Прошел еще один день — мирный, спокойный. Никто в лечебнице и понятия не имел о том, какая необычная встреча произошла на частной квартире профессора Дро.

Настал вечер, сгустились тени, в лечебнице воцарилась тишина.

Поужинав, больные потушили свет; одна за другой погрузились во тьму палаты; стали разбредаться медсестры — одни пошли отдохнуть, другие — на ночное дежурство у постели больного.

У входа в парк со стороны небольшого тупичка против авеню Мадрид о чем-то таинственно шептались два человека.

Они старались не привлекать к себе внимания и говорили шепотом.

— Еще полчаса, — сказал один, — и можно будет проникнуть в лечебницу, повидать ее.

— Я не просто хочу ее видеть, — ответил другой, — я хочу увезти, забрать ее отсюда. Я боюсь за нее… боюсь… ее муж — чудовище, в его руках опасные средства. Считается, что больной, умерший под скальпелем хирурга, умер естественной смертью; Поль Дро знает об этом, он способен на все… Он может воспользоваться своей страшной властью и стать убийцей. Я уверен: авария была подстроена, и сюда ее тоже привезли не случайно. Я должен похитить ее во что бы то ни стало, а когда она будет в безопасности, потребую объяснений.

Человеком, настроенным столь решительно, был Себастьян Перрон — председатель судебной палаты, любовник Амели, отец маленького Юбера!

Своему собеседнику судья доверял всецело, он обращался к нему на ты и называл по имени — Мариус.

Конечно, если бы судья заподозрил, что санитар Клод и его так называемый друг детства — одно и то же лицо, это озадачило бы его, заинтриговало, смутило, он взглянул бы на Мариуса по-другому, но Себастьян Перрон ничего не подозревал.

Днем к судье во Дворец правосудия заявился санитар Клод. Он сказал, будто бы его послала Амели, которая ни за что не хочет оставаться в лечебнице.

Опасаясь гнева мужа — он ведь теперь знал, что Себастьян Перрон был ее любовником, — она умоляла судью любой ценой вызволить ее из лечебницы, уверяла, что чувствует себя неплохо и переезда не боится.

Сообщение санитара Клода застало судью врасплох. Он не знал, что сказать ему, и они договорились встретиться через два часа.

За это время санитар Клод еще раз посетил Себастьяна Перрона. Правда, тот не признал в нем Клода, потому что санитар был в искусно наложенном гриме и предстал в облике Мариуса, друга детства судьи, который был посвящен во все его злоключения; при виде Мариуса Себастьян Перрон радостно вскрикнул.

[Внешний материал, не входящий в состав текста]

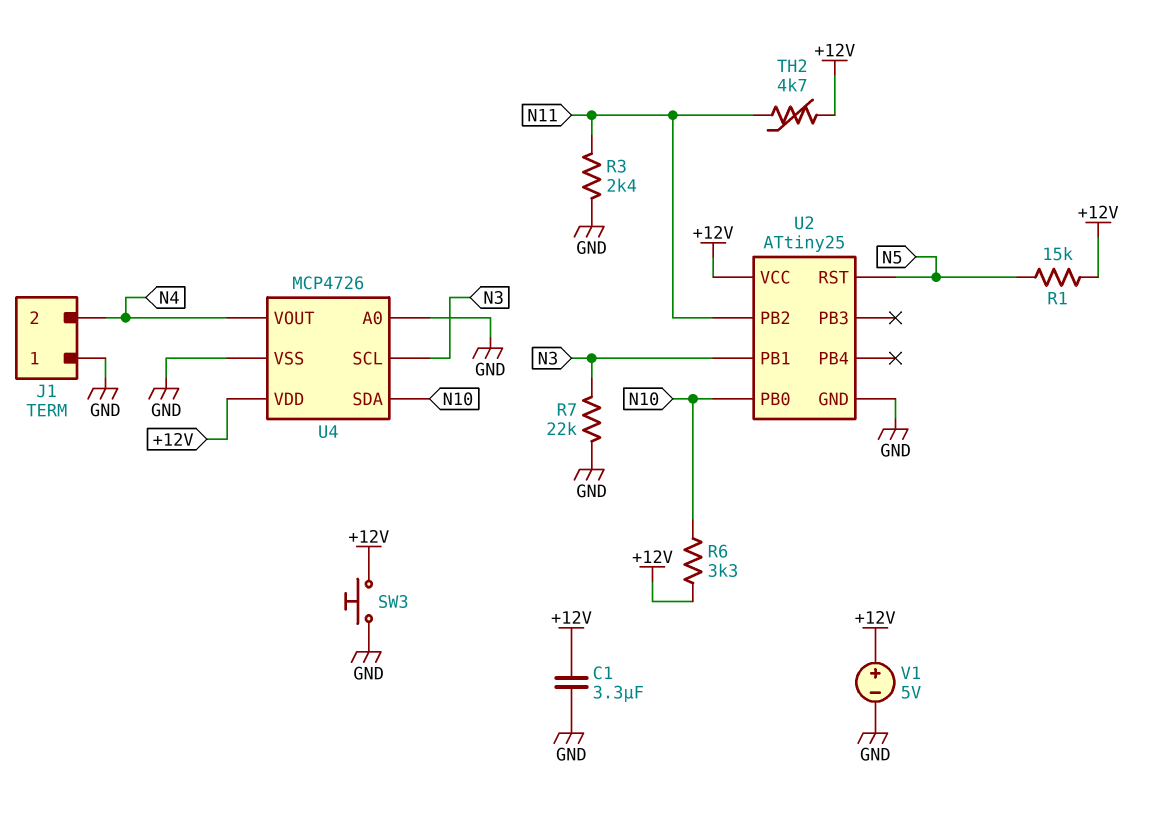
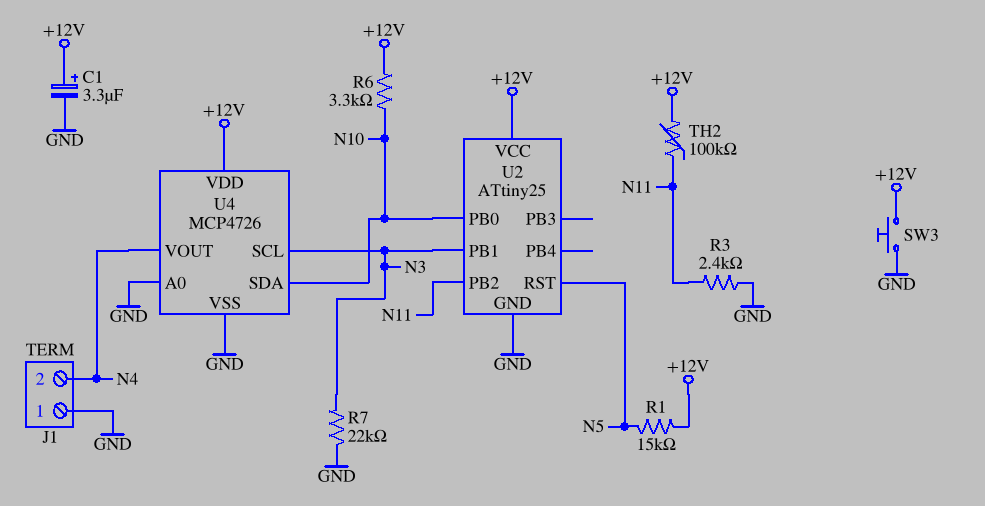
C1: 3.3uF (+12V, GND) -> 3.3uF (plus +12V, minus GND)
TH2: 4.7k (+12V, N11) -> 100k (+12V, N11)
V1: 5V (plus +12V, minus GND) -> none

— Тебя послал сам бог, — обрадовался он и рассказал Мариусу о просьбе Амели, переданной через санитара Клода.

— Что делать, дружище, как похитить любимую женщину? Как отвратить нависшую над ней опасность?

Мариус улыбнулся.

— Когда должен придти Клод? — спросил он, хотя знал это лучше, чем кто бы то ни было.

— Через два часа, — ответил судья.

— Незачем ему появляться здесь еще раз, — рассудил Мариус, — знаю я этого Клода, я оказал ему кой-какие услуги. Судя по вашим словам, он всей душой сочувствует Амели, остальное я беру на себя.

Весь день Себастьян Перрон провел в смертельной тревоге, а к вечеру получил записку: «Сегодня вечером, в девять, у черного хода лечебницы».

Судья явился на свидание минута в минуту, его поджидал так называемый Мариус.

— Дело слажено, — доложил Мариус, — следуйте за мной… Через десять минут мы увезем Амели в безопасное место.

— Увезем в безопасное место… она спасена! — воскликнул судья.

Мариус ничего не ответил, но бросил на Себастьяна Перрона коварный, кровожадный взгляд.

Возлюбленному Амели Тавернье не терпелось узнать, что он должен делать.

— А вдруг нас заметят? Вдруг кто-нибудь следит за нами? — тревожился он.

Загадочно улыбаясь, Мариус уверенно вел своего спутника по темным аллеям парка.

— Единственный, на кого мы можем наткнуться, это санитар Клод, — сказал он.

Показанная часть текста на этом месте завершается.